In my math I didn’t, because it still seems pretty danged low, and we’re also considering minimum wage as the baseline. But, okay, in my home state of Michigan, the the waitperson minimum wage seems to be $2.13 per hour regardless of tip income (but Michigan mirrors the federal requirements for requiring total compensation at the federal level). Even so, either the restaurant isn’t “upscale[,] high-volume”, or causticsubstance is a bad waitperson, or I vastly underestimate the number of people that tip (and/or their percentages).

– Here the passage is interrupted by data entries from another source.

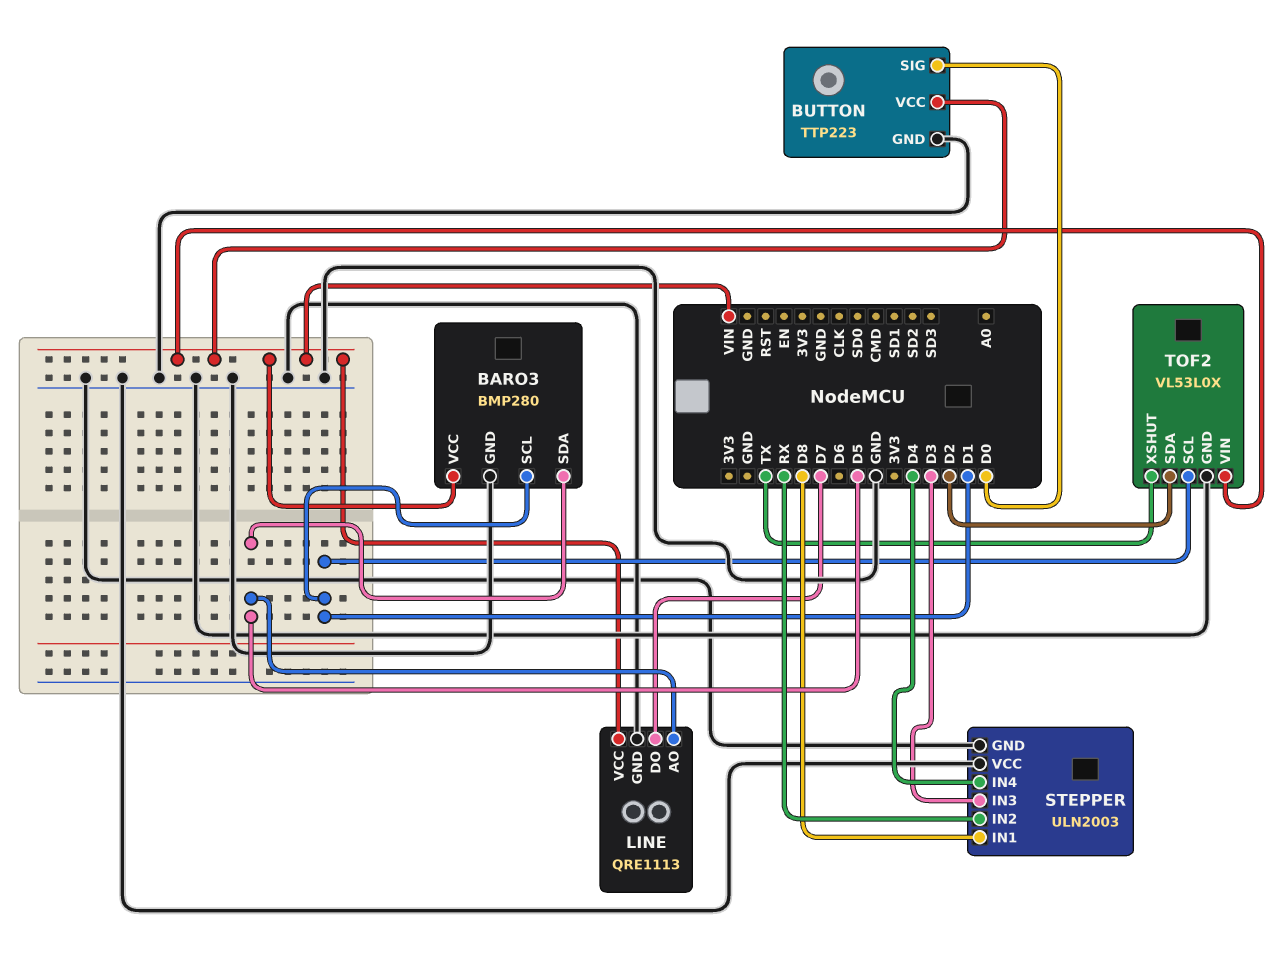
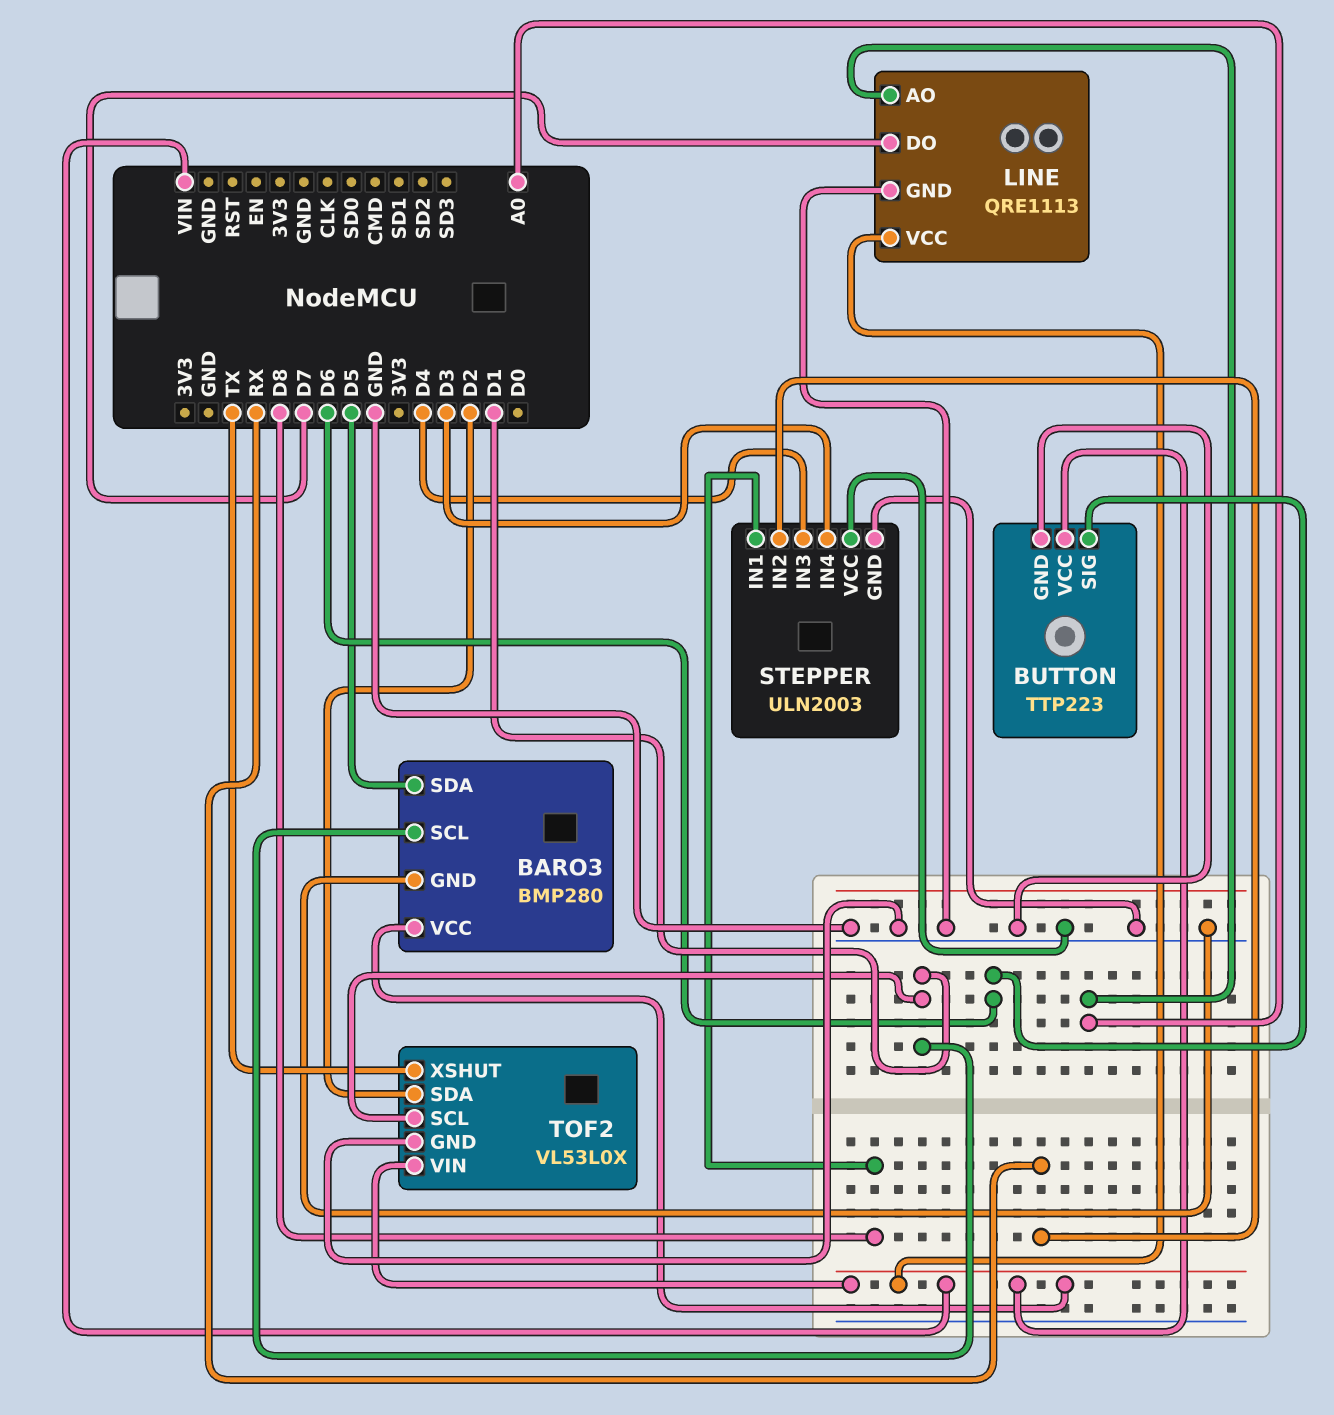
BUTTON pin SIG: D0 -> D6
LINE pin AO: D5 -> A0
STEPPER pin IN3: D3 -> D4
STEPPER pin IN4: D4 -> D3

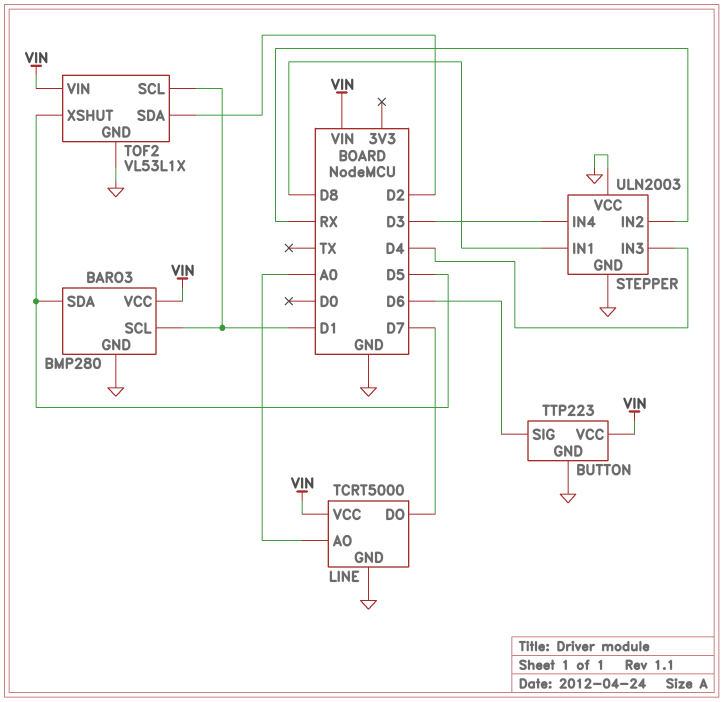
LINE: QRE1113 -> TCRT5000
TOF2: VL53L0X -> VL53L1X
TOF2 pin XSHUT: TX -> D5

Re-doing the math, then, at $2.13/hour we’re looking at $4400 for showing up, and $18,600 tips over 52 weeks (no vacation assumed). That’s still less than $72 bucks per day in tips. At a run-of-the-mill chain place like Olive Garden, my wife and I will blow $60 easily with a couple of drinks, and that’s an easy $10 to $15 tip. Assuming an average of 10% (to account for low- and non-tippers) per table over an 8 hour shift (say, $6 per table, assuming all are couples), he’d only need to attend to twelve tables over eight hours!
In the examples so far, I’m talking about Olive Garden, Red Lobster, Chile’s, places like that, where a lower class of people will frequent (meaning me, sometimes). Some idiots won’t tip, or don’t know how, or whatever. But causticsubstance mentions “upscale[,] high-volume” which is full of better people (meaning me, sometimes). You know, people who know the social tipping rules. And upscale, high-volume, even assuming the same niggardly 10% would have to absolutely be much higher than the Olive Garden chain example because the prices are substantially higher.

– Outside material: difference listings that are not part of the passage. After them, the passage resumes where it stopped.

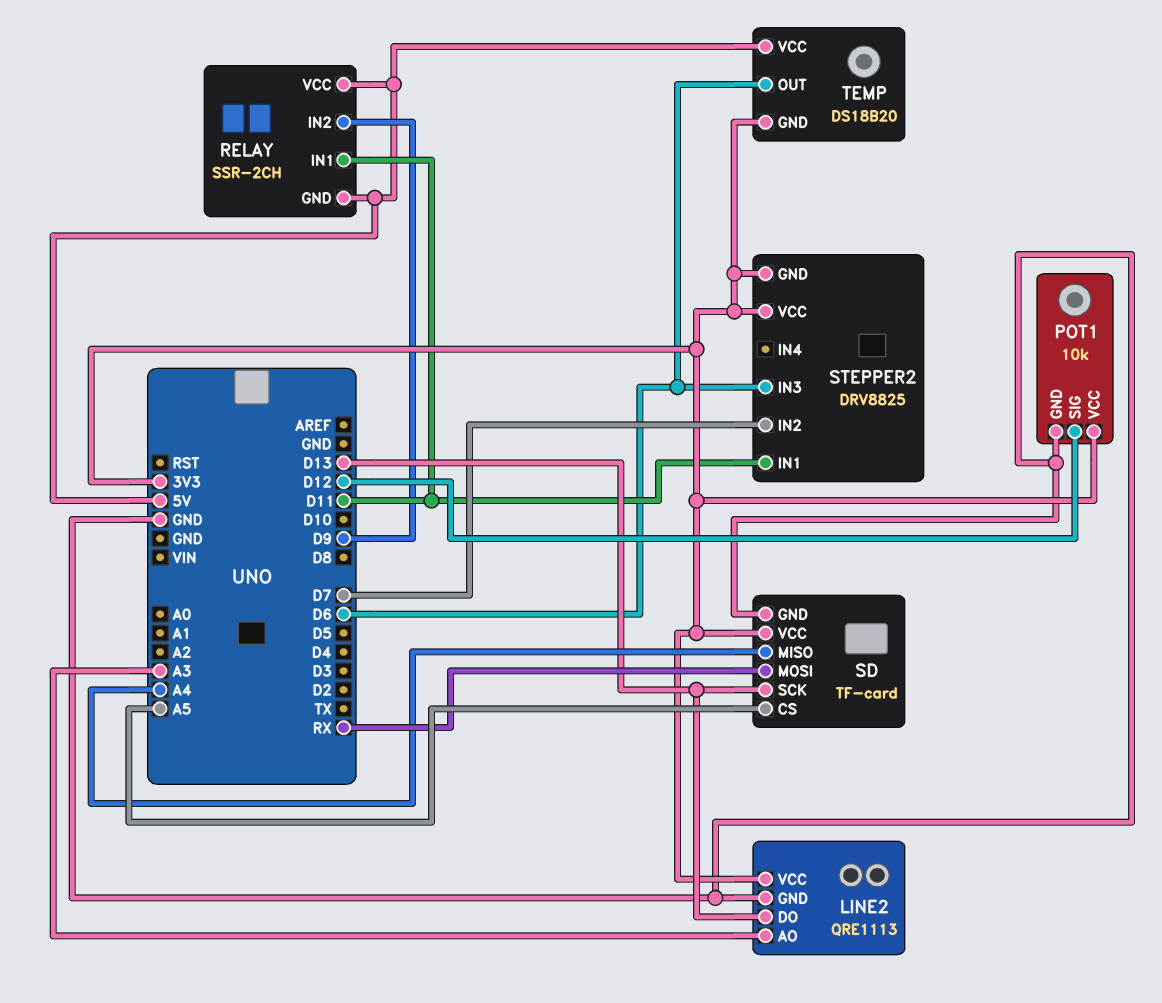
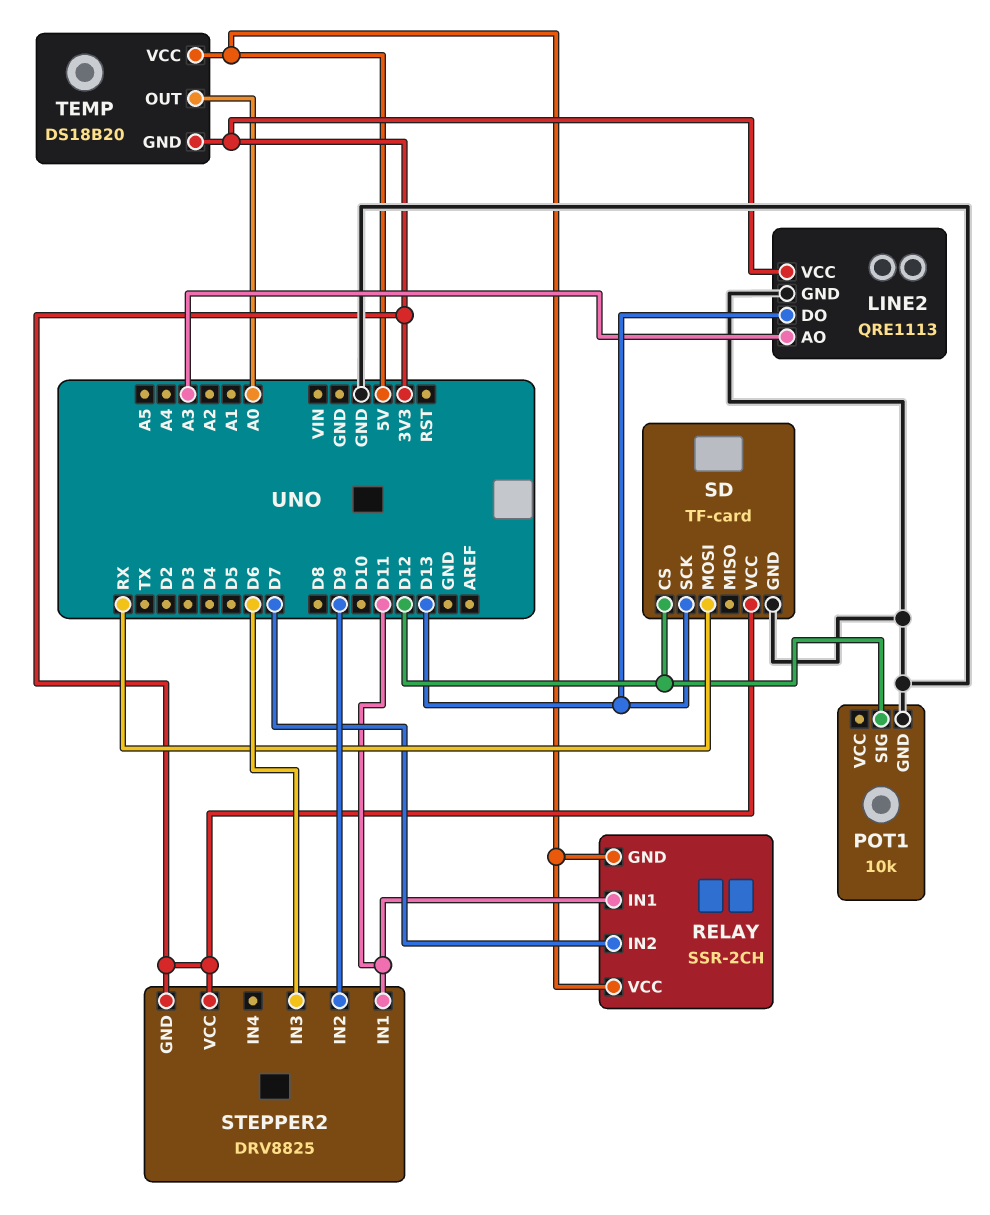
POT1 pin VCC: 3V3 -> none
RELAY pin IN2: D9 -> D7
SD pin CS: A5 -> D12
SD pin MISO: A4 -> none
STEPPER2 pin IN2: D7 -> D9
TEMP pin OUT: D6 -> A0

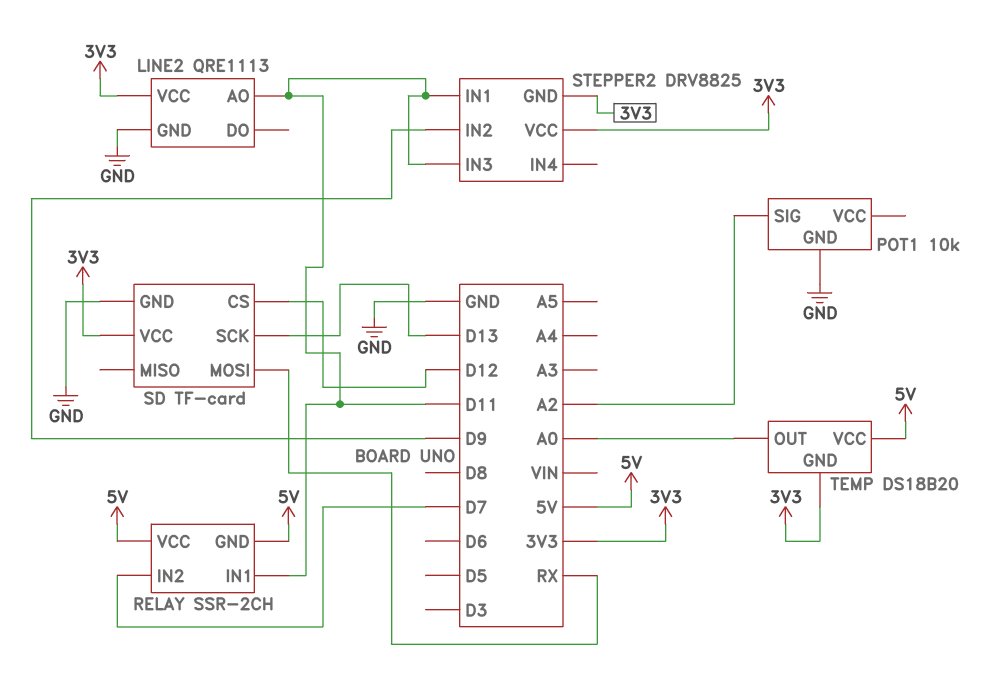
LINE2 pin AO: A3 -> D11
LINE2 pin DO: D13 -> none
POT1 pin SIG: D12 -> A2
STEPPER2 pin IN3: D6 -> D11

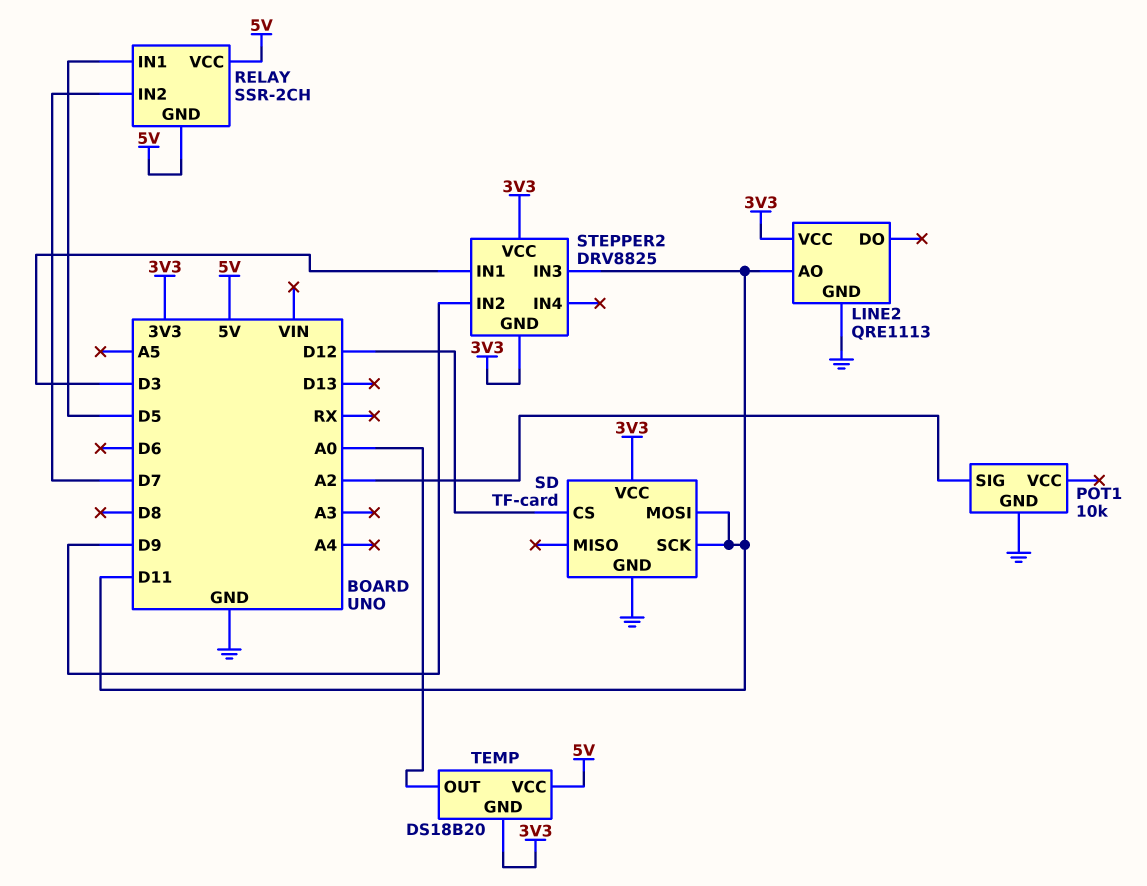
RELAY pin IN1: D11 -> D5
SD pin MOSI: RX -> D11
SD pin SCK: D13 -> D11
STEPPER2 pin IN1: D11 -> D3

So I’m questioning either the amounts involved (max $23k) or the class of restaurant.
Hell, even when I delivered pizzas (16 years ago!) I only worked five hours a night, served mostly (cheap) soldiers (I was one!), and made over $100 in tips most nights that I never claimed (statute of limitations expired).
Just got back from Puerto Vallarta. It really, really pissed me off to see some of the other patrons leave US$1 tips (per table) in the a la carte restaurants after a lovely, wonderful meal. Except for one instance of truly horrid service, we routinely left MX$100 (about US$8.50), which seemed fair considering prevailing Mexican prices (hard to judge the “real” cost in an all-inclusive, but common sense dictates that it’s not a US$5 meal for two).